Below are several entries. Transcribe exactly those lines that fall from the one with "line: (1062, 195) -> (1158, 266), added" through the one with "line: (1062, 786) -> (1158, 857), added", end lines included.

• _Supplied records_:
▼

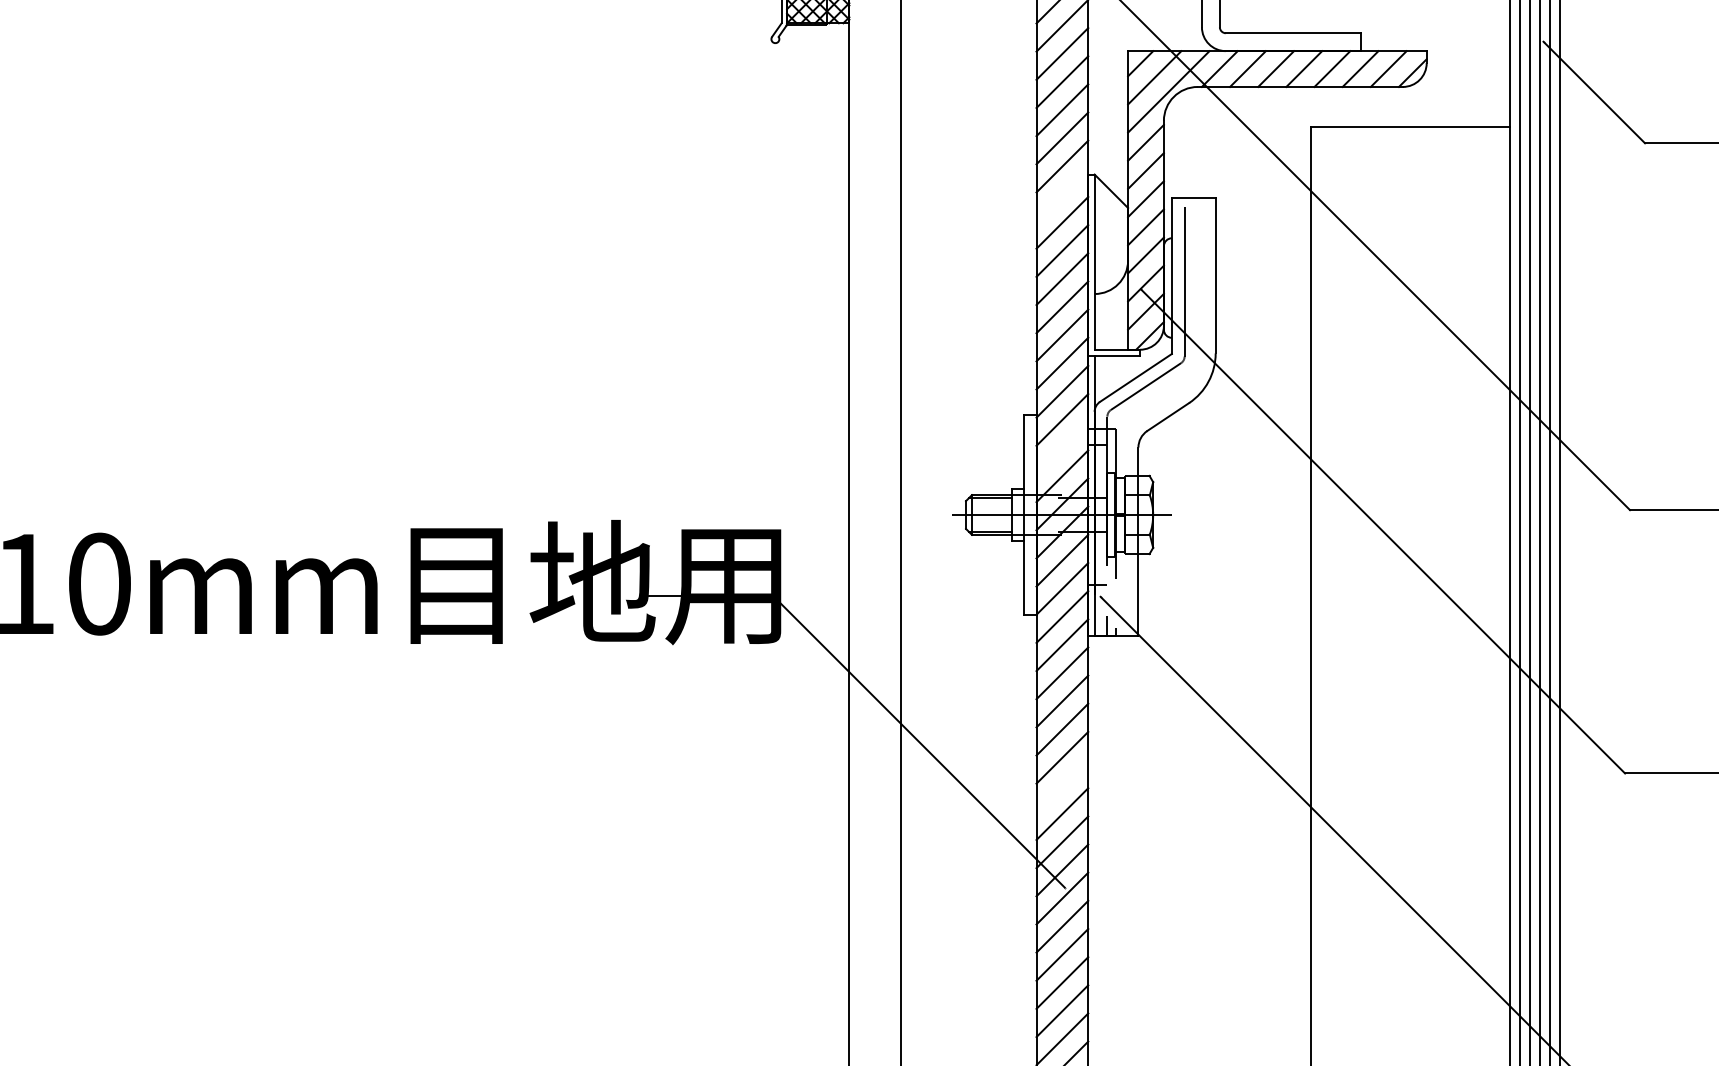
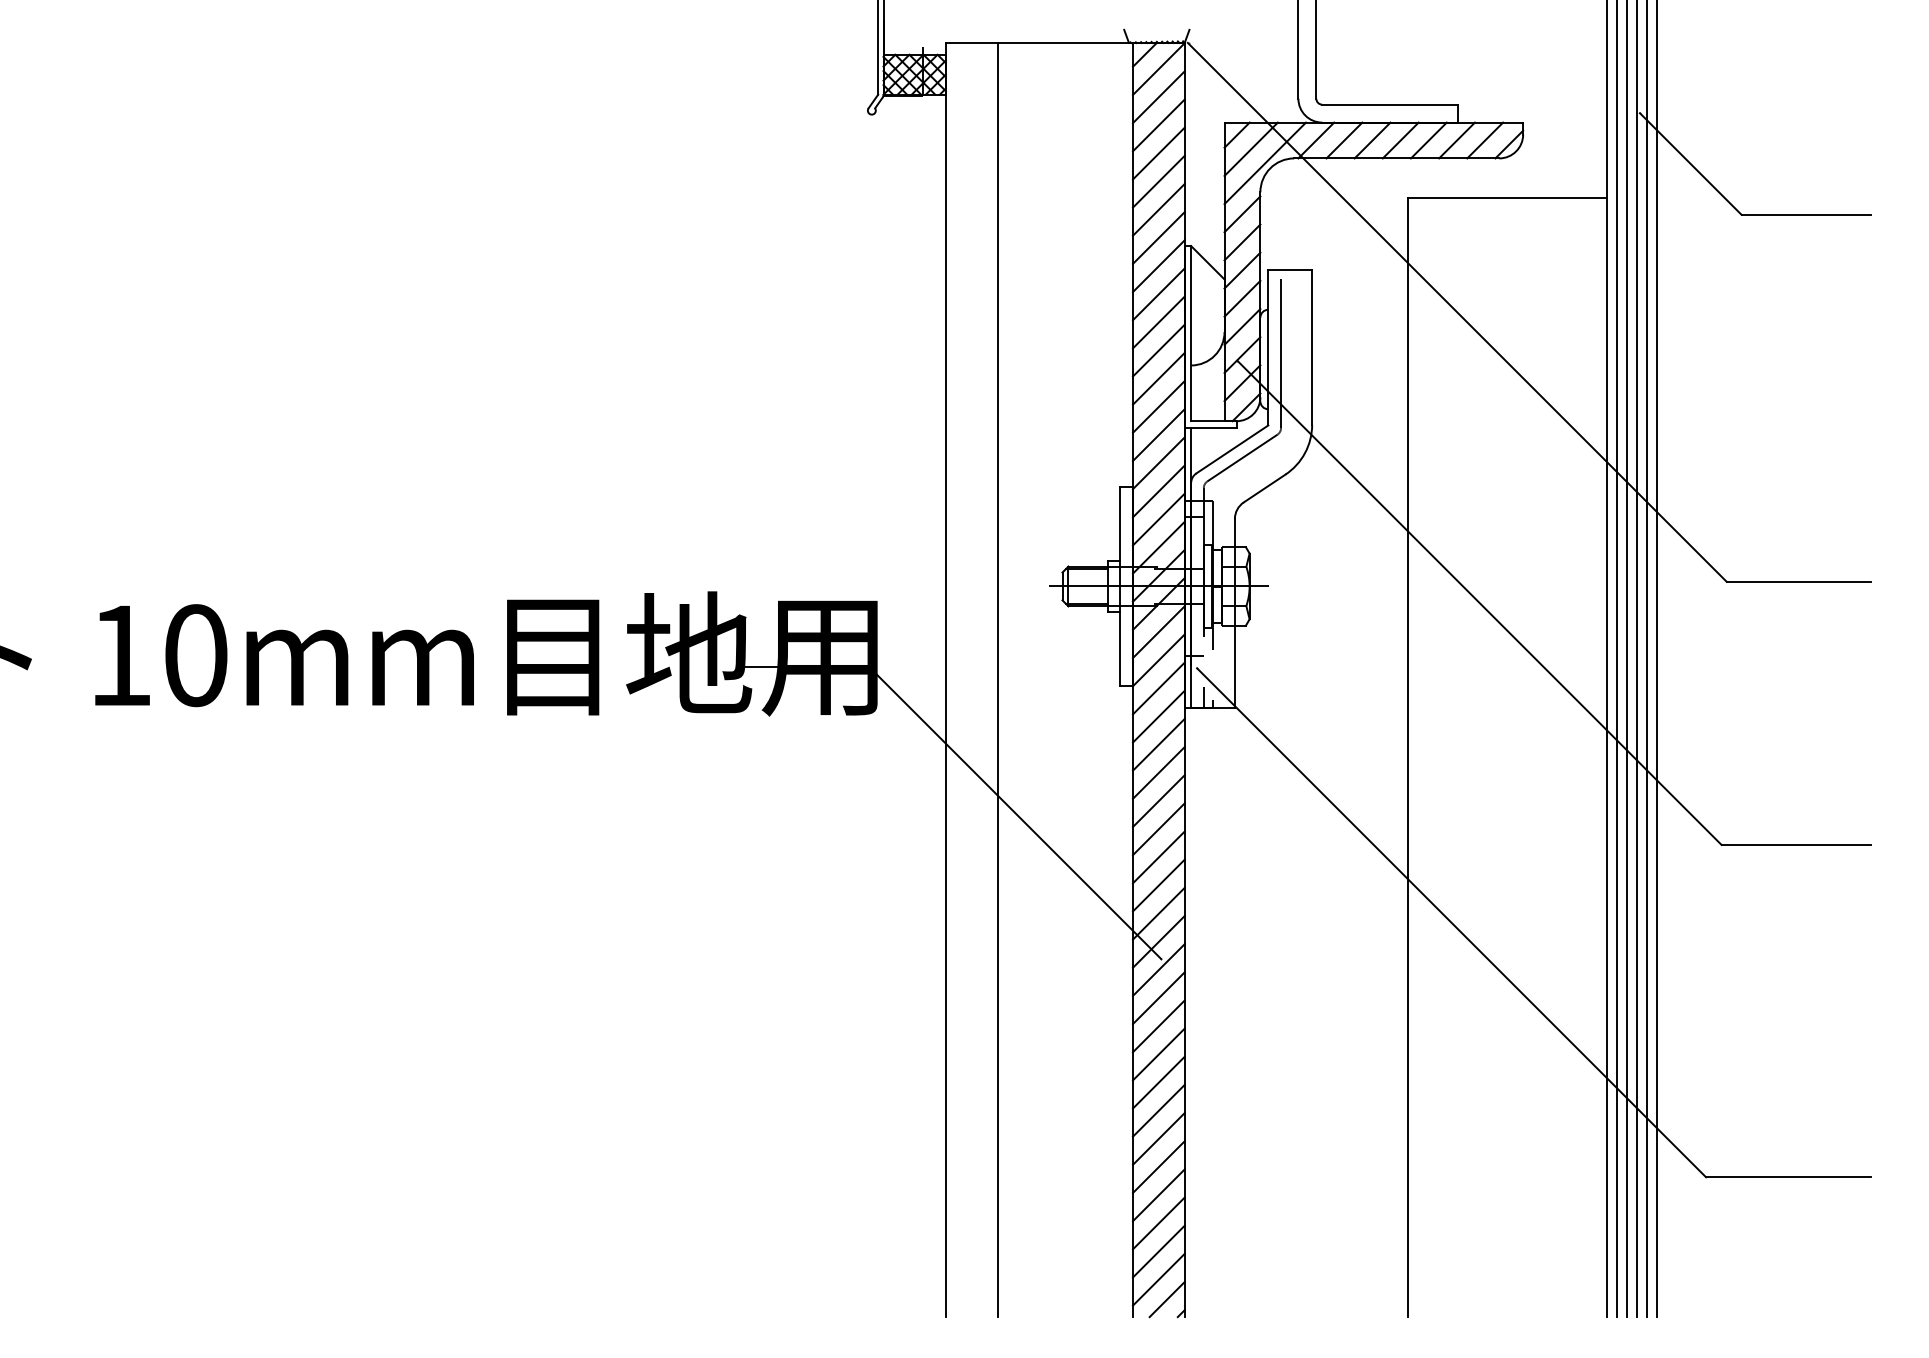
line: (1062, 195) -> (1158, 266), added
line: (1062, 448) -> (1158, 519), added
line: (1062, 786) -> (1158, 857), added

▲
▼

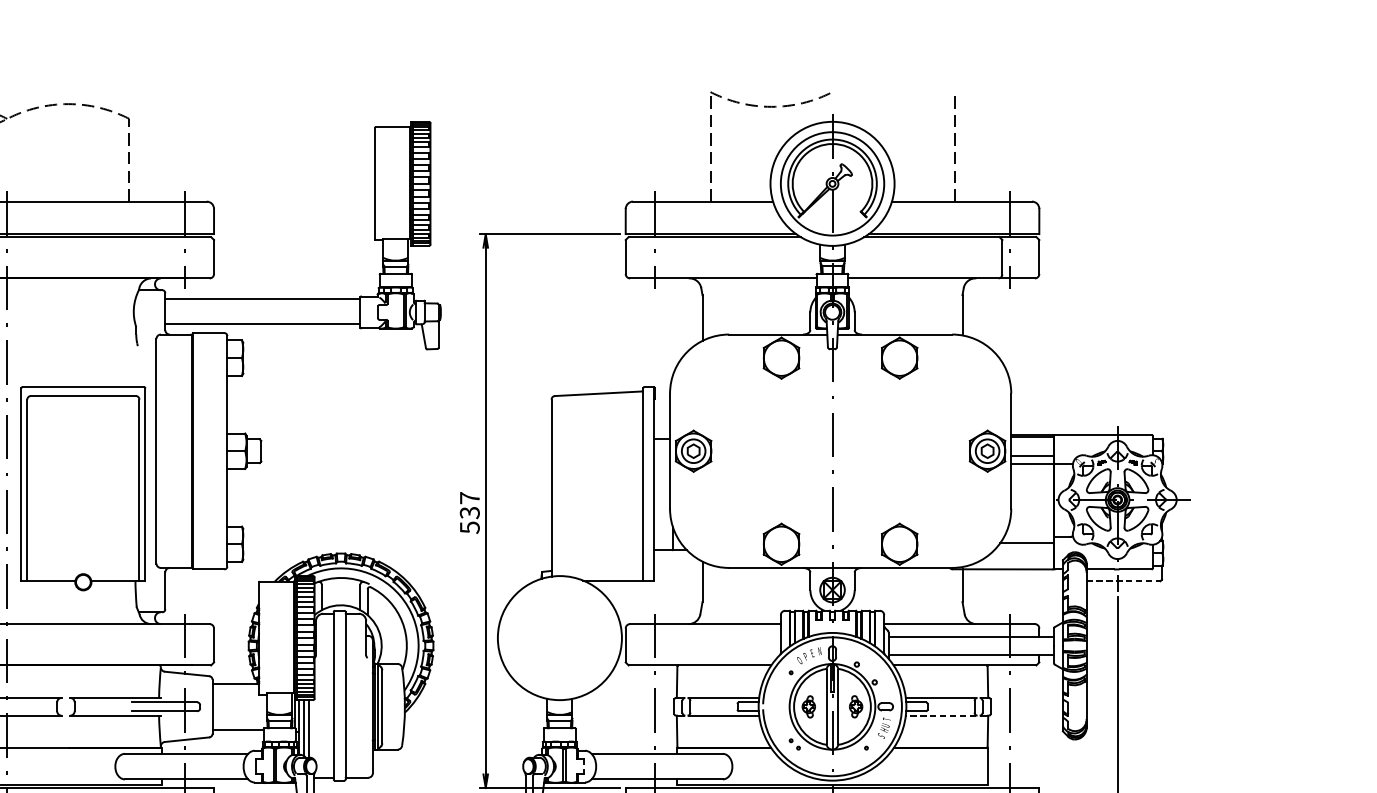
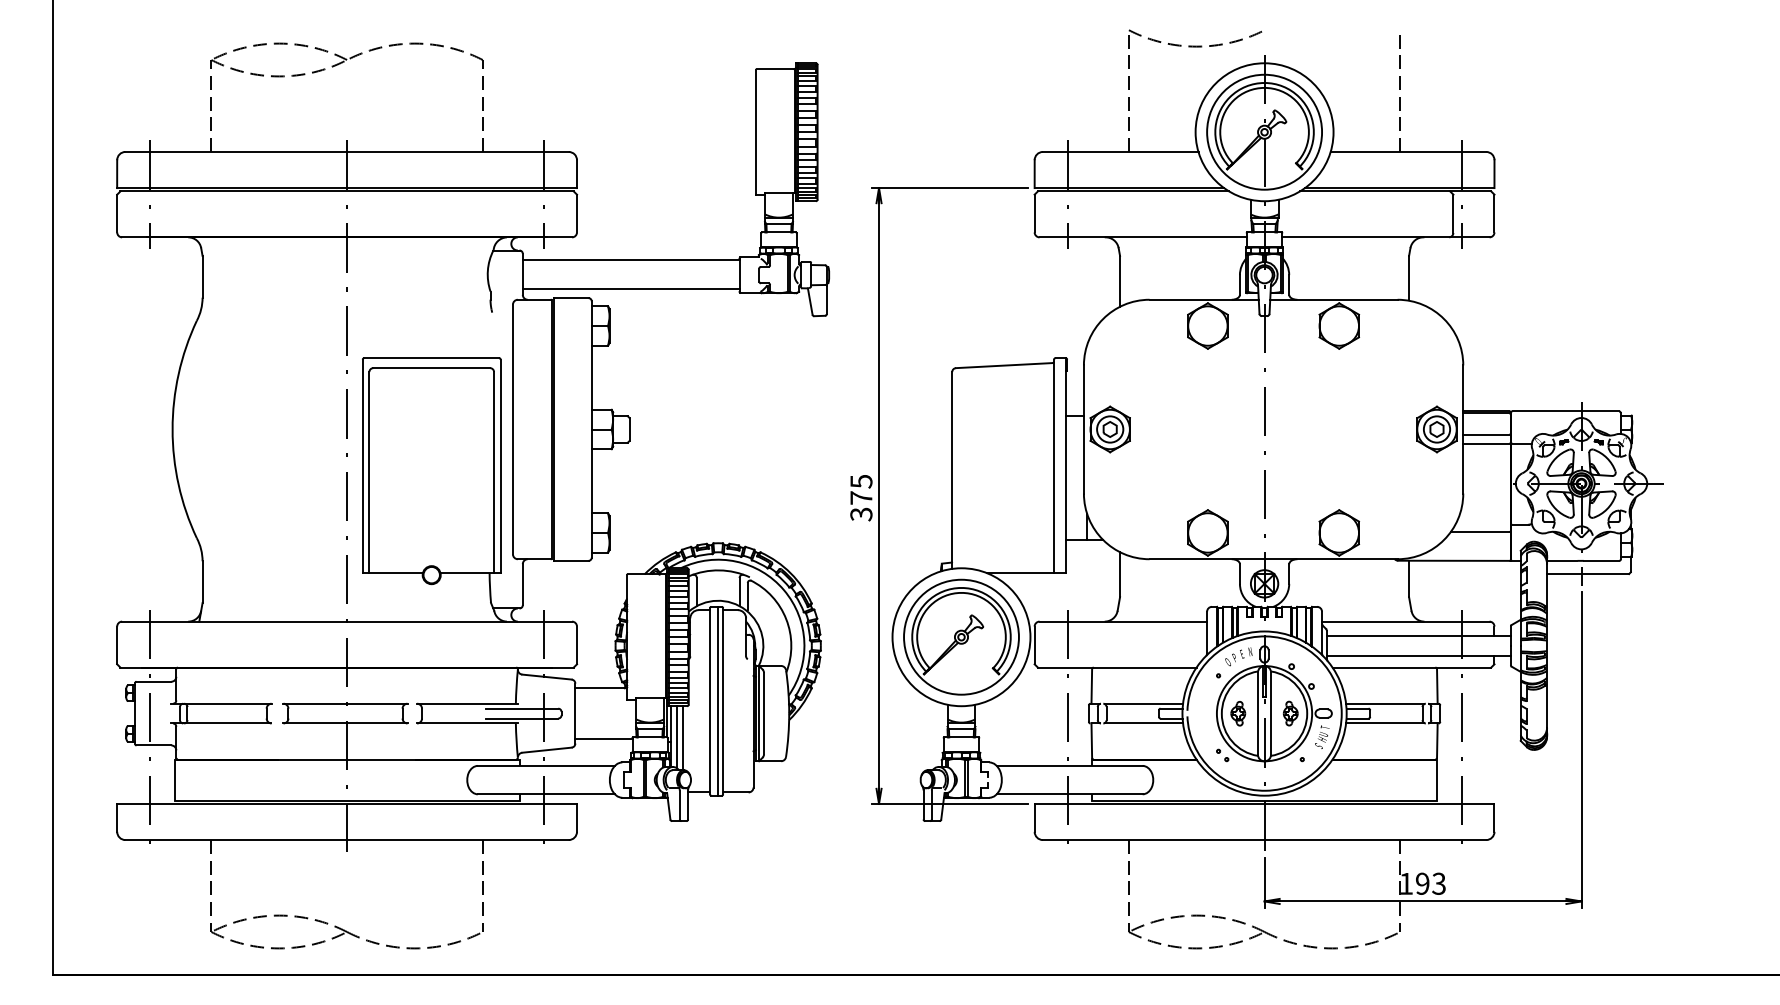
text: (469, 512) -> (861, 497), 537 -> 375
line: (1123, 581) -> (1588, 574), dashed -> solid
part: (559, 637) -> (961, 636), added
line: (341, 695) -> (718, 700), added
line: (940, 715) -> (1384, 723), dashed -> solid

▲
▼

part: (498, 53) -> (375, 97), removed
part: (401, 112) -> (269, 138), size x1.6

▲

• _Exercise result_:
line: (1062, 195) -> (1158, 266), added
line: (1062, 448) -> (1158, 519), added
line: (1062, 786) -> (1158, 857), added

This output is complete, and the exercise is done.